Elocon® 0.1% w/w Ointment

2. Qualitative and quantitative composition

Mometasone furoate 0.1% w/w

Excipient with known effect

Propylene glycol stearate 2.0% w/w

For full list of excipients see section 6.1.

3. Pharmaceutical form

Ointment

4. Clinical particulars
4.1 Therapeutic indications

Elocon/ Mometasone Furoate 0.1% w/w Ointment is indicated for the treatment of inflammatory and pruritic manifestations of psoriasis (excluding widespread plaque psoriasis) and atopic dermatitis.

4.2 Posology and method of administration

Adults, including elderly patients and children : A thin film of Elocon/ Mometasone Furoate 0.1% w/w Ointment should be applied to the affected areas of skin once daily.

Use of topical corticosteroids in children or on the face should be limited to the least amount compatible with an effective therapeutic regimen and duration of treatment should be no more than 5 days.

4.3 Contraindications

Elocon/ Mometasone Furoate 0.1% w/w is contraindicated in facial rosacea, acne vulgaris, skin atrophy, perioral dermatitis, perianal and genital pruritis, napkin eruptions, bacterial (e.g. impetigo, pyodermas), viral (e.g. herpes simplex, herpes zoster and chickenpox, verrucae vulgares, condylomata acuminata, molluscum contagiosum), parasitical and fungal (e.g. candida or dermatophyte) infections, varicella, tuberculosis, syphilis or post-vaccine reactions. Elocon/ Mometasone Furoate 0.1% w/w should not be used on wounds or skin which is ulcerated. Elocon/ Mometasone Furoate 0.1% w/w should not be used in patients who are sensitive to mometasone furoate or to other corticosteroids or to any of the excipients listed in section 6.1.

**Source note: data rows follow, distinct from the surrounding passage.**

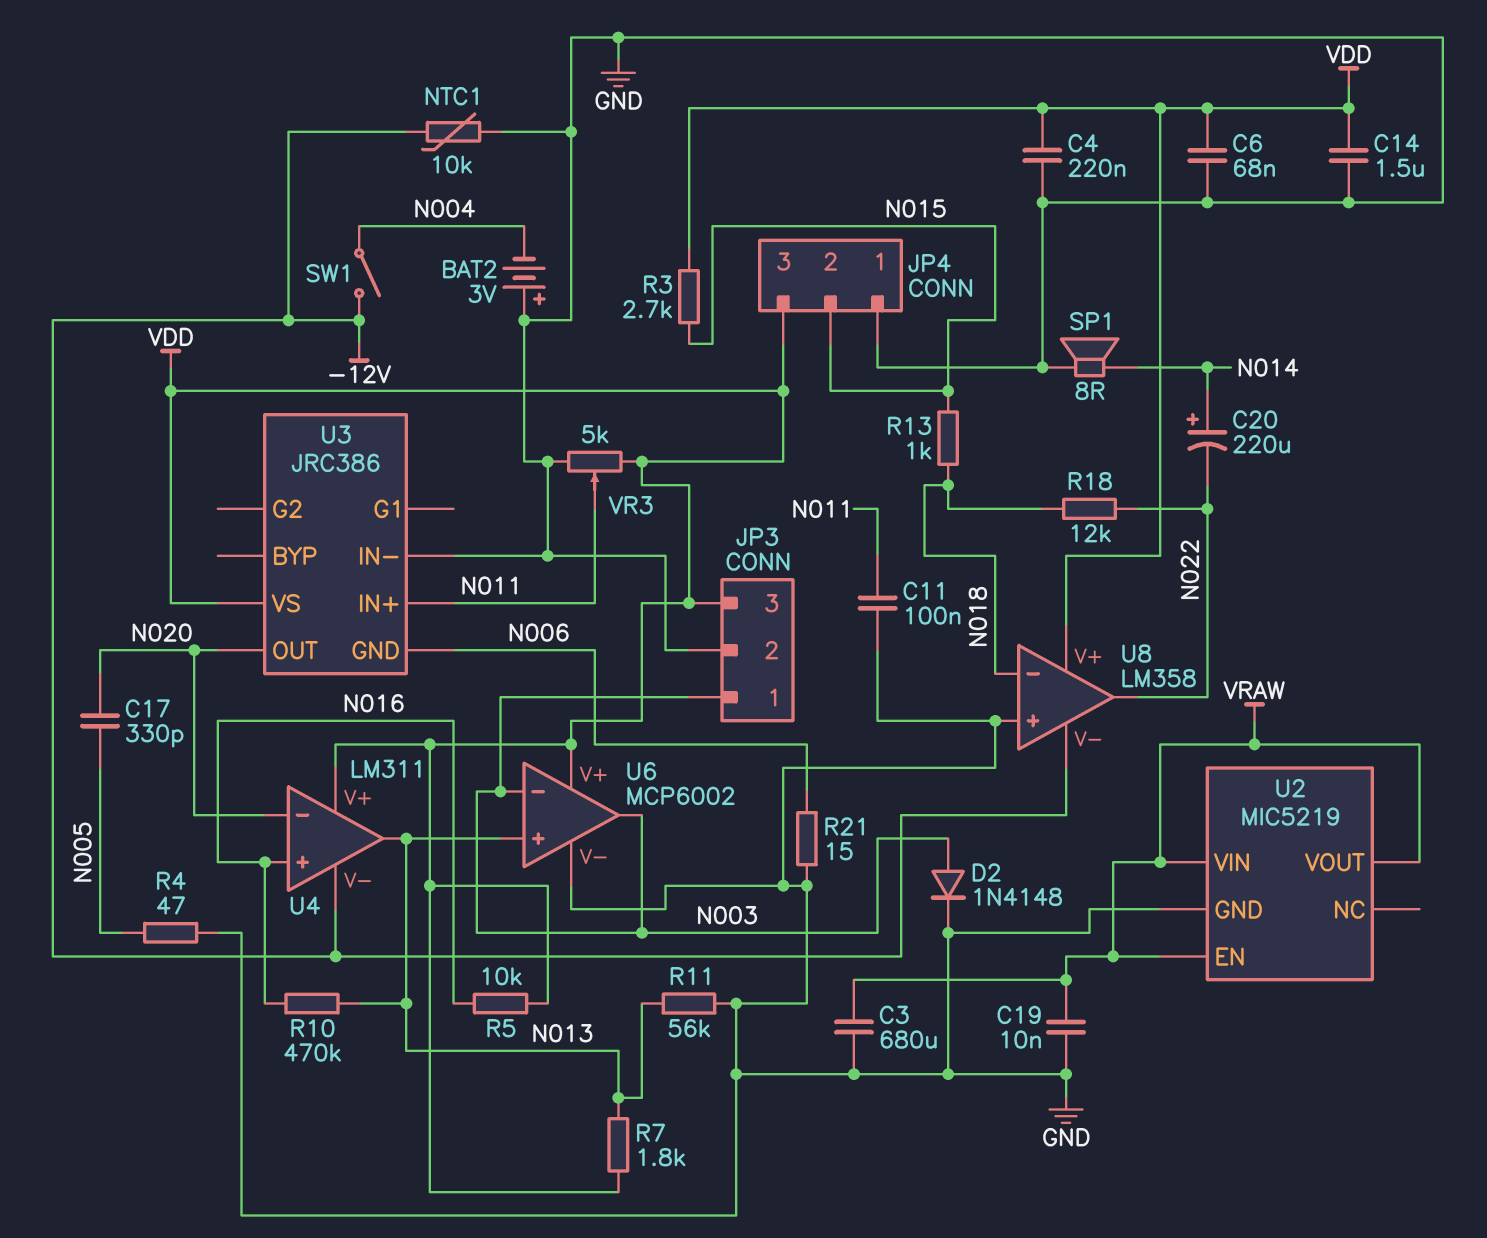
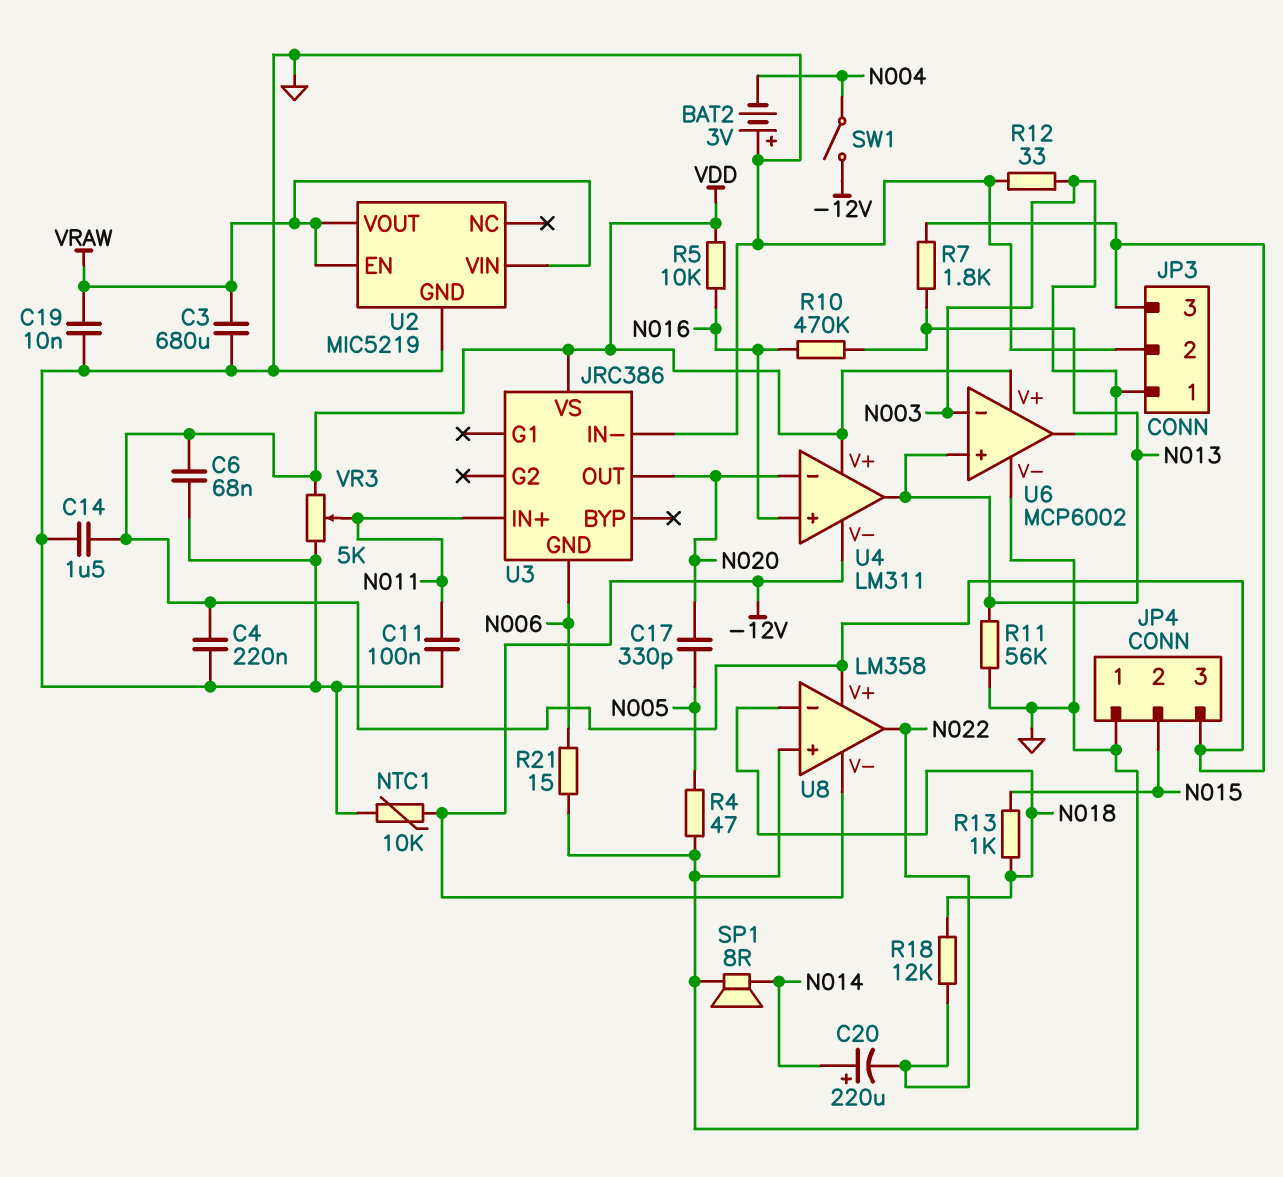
D2: diode 1N4148 (A N003, K GND) -> none
R3: 2.7k (N015, VDD) -> none
R12: none -> 33 (GND, N003)

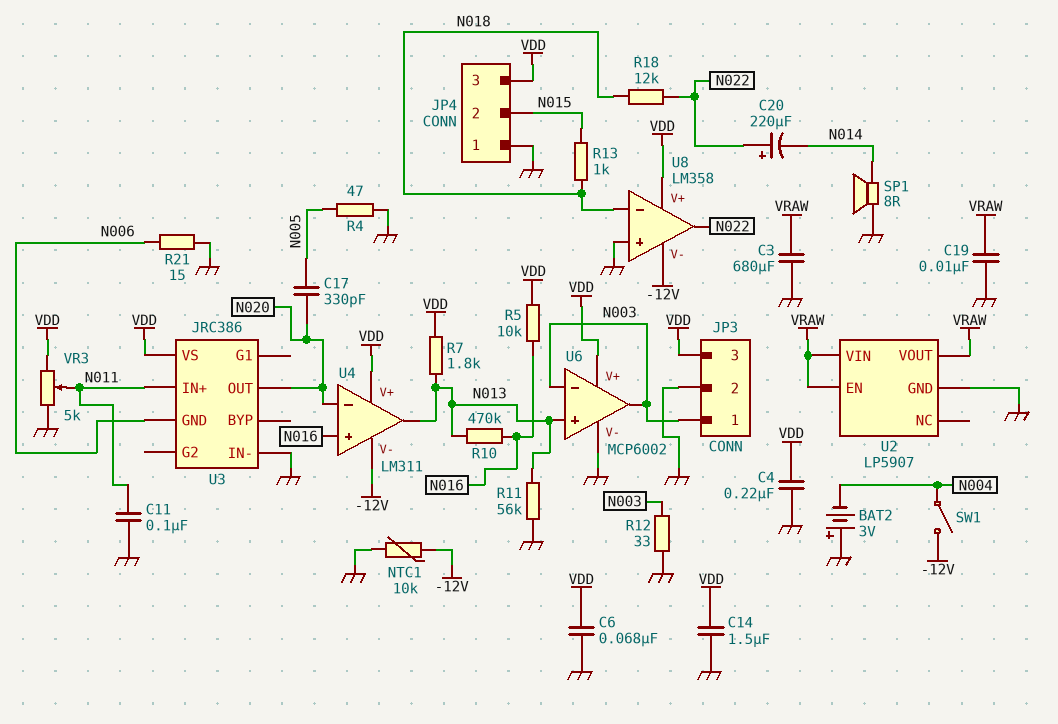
C20: 220uF (plus N014, minus N022) -> 220uF (plus N022, minus N014)
U2: MIC5219 -> LP5907

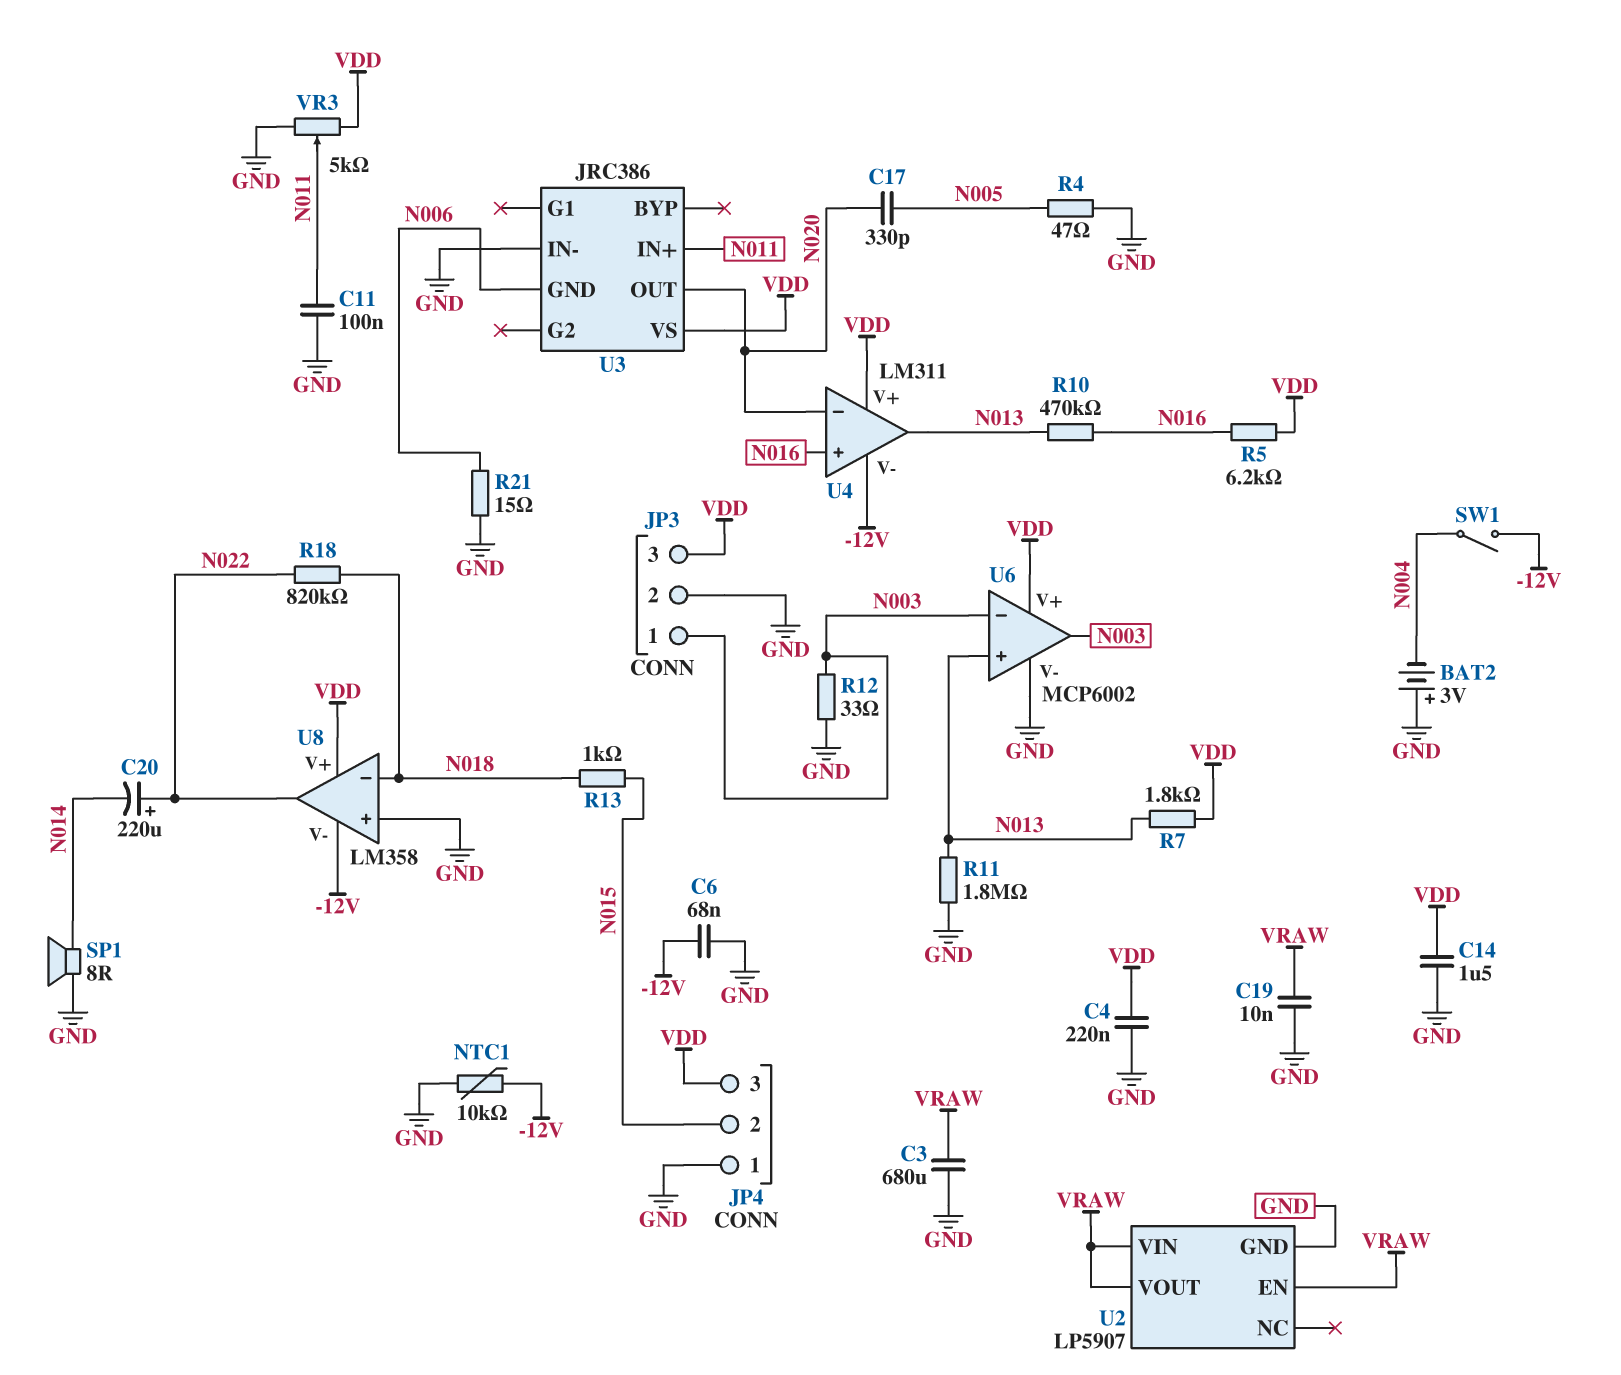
C6: 68nF (GND, VDD) -> 68nF (-12V, GND)
R5: 10k (N016, VDD) -> 6.2k (N016, VDD)
R11: 56k (GND, N013) -> 1.8M (GND, N013)
R18: 12k (N018, N022) -> 820k (N018, N022)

4.4 Special warnings and precautions for use

If irritation or sensitisation develop with the use of Elocon/ Mometasone Furoate 0.1% w/w, treatment should be withdrawn and appropriate therapy instituted.

Should an infection develop, use of an appropriate antifungal or antibacterial agent should be instituted. If a favourable response does not occur promptly, the corticosteroid should be discontinued until the infection is adequately controlled.

Systemic absorption of topical corticosteriods can produce reversible hypothalamic-pituitaryadrenal (HPA) axis suppression with the potential for glucocorticosteroid insufficiency after withdrawal of treatment. Manifestations of Cushing's syndrome, hyperglycemia, and glucosuria can also be produced in some patients by systemic absorption of topical corticosteroids while on treatment. Patients applying a topical steroid to a large surface area or areas under occlusion should be evaluated periodically for evidence of HPA axis suppression.

Any of the side effects that are reported following systemic use of corticosteroids, including adrenal suppression, may also occur with topical corticosteroids, especially in infants and children.

Paediatric patients may be more susceptible to systemic toxicity from equivalent doses due to their larger skin surface to body mass ratios. As the safety and efficacy of Elocon/ Mometasone Furoate 0.1% w/w in paediatric patients below 2 years of age have not been established, its use in this age group is not recommended.

Local and systemic toxicity is common especially following long continued use on large areas of damaged skin, in flexures and with polythene occlusion. If used in childhood, or on the face, occlusion should not be used. If used on the face, courses should be limited to 5 days and occlusion should not be used. Long term continuous therapy should be avoided in all patients irrespective of age.

Topical steroids may be hazardous in psoriasis for a number of reasons including rebound relapses following development of tolerance, risk of centralised pustular psoriasis and development of local or systemic toxicity due to impaired barrier function of the skin. If used in psoriasis careful patient supervision is important.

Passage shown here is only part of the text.